Wednesday, October 10, 2012

The App-le of My Eye

Our iPhones, Androids, Blackberries, Blueberries, uPhones, and Boisenberries are great, aren’t they? And, they can do pretty much anything. Find the nearest coffee shop, listen to music, get us lost as well as any paper map can. Heck, they even work as phones.

Sometimes.

But, with so many app choices out there, how do you know which ones to download (or, is it upload? sideload?) At any rate, my research staff did some high-quality research recently into Angry Birds cheats. No, uh, I mean, they researched some really nifty keen apps that you absolutely have to have.

Here’s what they found:

For $0.99 you can get Bowel Mover Pro (iPhone/iPad), to track, yessiree, your intestinal functionality. It’s got a handy dandy checklist and calendar for recording time-of-day, how often, your stress level, how much water you consumed, and even… the texture. What a deal for ninety-nine cents, huh? Can’t remember if you went yesterday or the day before? Fear not. Now, you’ll always know what your poo’s been up to.

Here’s a free one for you. Called Hold On!, this challenging app tells you how long you can press a button on the phone.

Yep, that’s it. I’m not making this up. And, you can also try to break your own record, as it keeps a record of your attempts.

Wow. Now, there’s a must-have.

iBeer. This app’s from across the pond, our cousins in England. And, guess what it does. It simulates pouring a pint; then, you can touch your iPhone to your mouth and drink a virtual beer. If you’re really into it, you can get virtually drunk, then virtually pass out, and wake up in the virtual slammer. Wonder if there’s a virtual lawyer? At £1.19 (yep, it's in pounds), it’s a virtual steal.

iFart. Spend hours entertaining (some would say annoying) your family and friends with a nearly unbelievable library of types to choose from. The app I have is called the Atomic Fart, and for all of us juvenile adults, it is capable of a wondrous variety. It’s also free, as is iFart. I have not, as yet, compared the two apps to see which is better. I wonder if this could somehow combine with iBeer? Did I mention it’s free?

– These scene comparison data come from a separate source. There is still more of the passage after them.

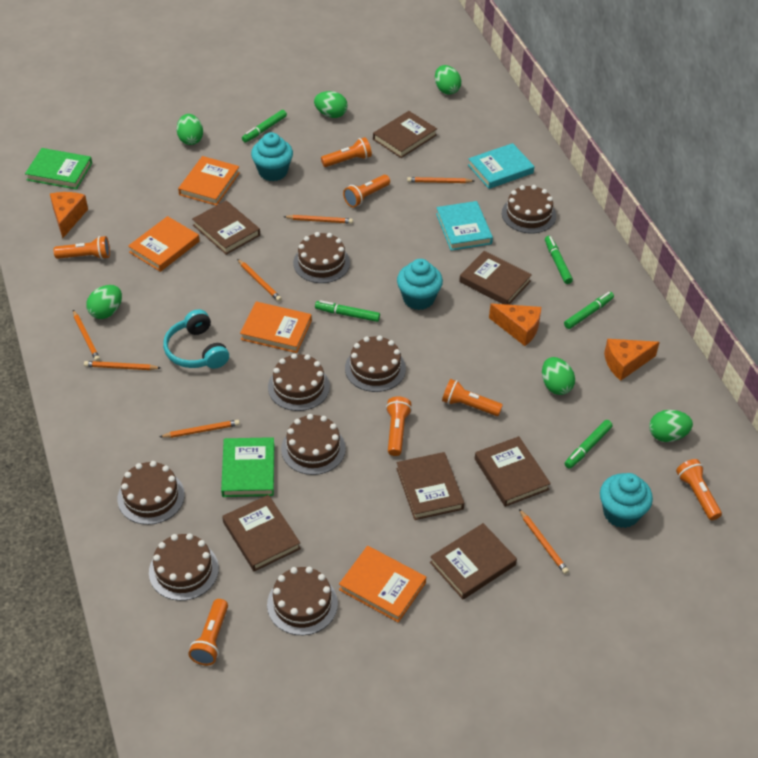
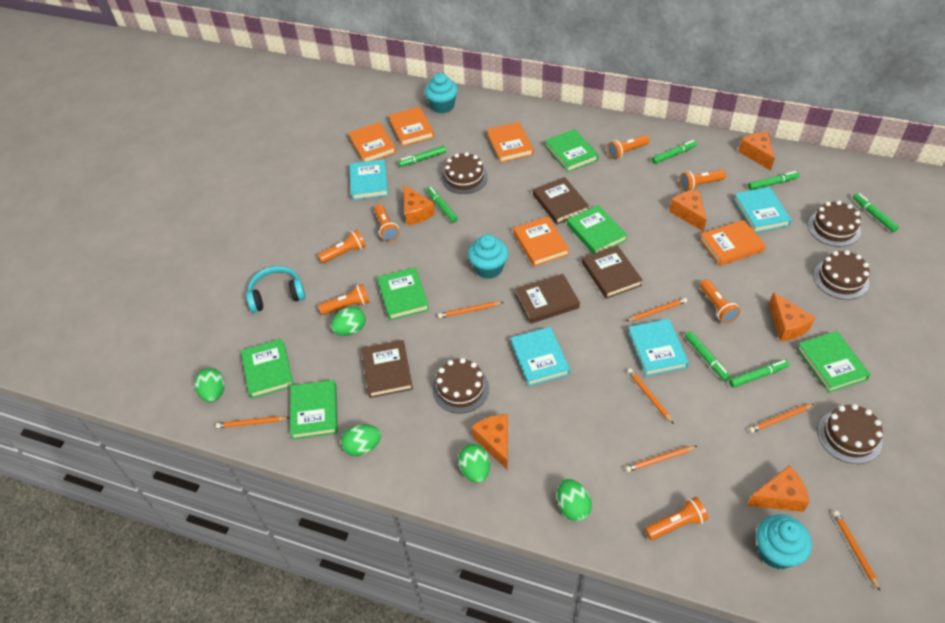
brown book: 7 -> 4
brown cake: 8 -> 5
green book: 2 -> 6
green egg: 6 -> 5
green marker: 5 -> 7
orange book: 4 -> 5
orange cheese: 3 -> 6
turquoise book: 2 -> 4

VoiceChameleon. Talk into into your iPhone or Android, etc., and what comes out is the celebrity’s voice of your choosing. Can mimic political officials’ or other powerful figures’ voices. Useful for doing James Bond voice-access-code password stuff.

Nope. Kidding. At least, so far as I know, I am.

Eight-Track Player. Takes any of your music on your phone and plays it as though it were an old eight-track player, complete with warble, distortion, rumble, and other sound effects of your choosing. Great for the nostalgics amongst us.

Nope. Kidding again.

And, then, for the folks who have more money than they know what to do with, there's the Black Diamond app. At 200 dollars, you get wallpaper for your phone of a... get ready.... black diamond.

Yup, that's it. And, if black is not your color, there's the Blue Diamond app. Really not kidding.

There you go. Just a sampling of the absolute gotta-have-em apps out there. Now, get out there and support the industry.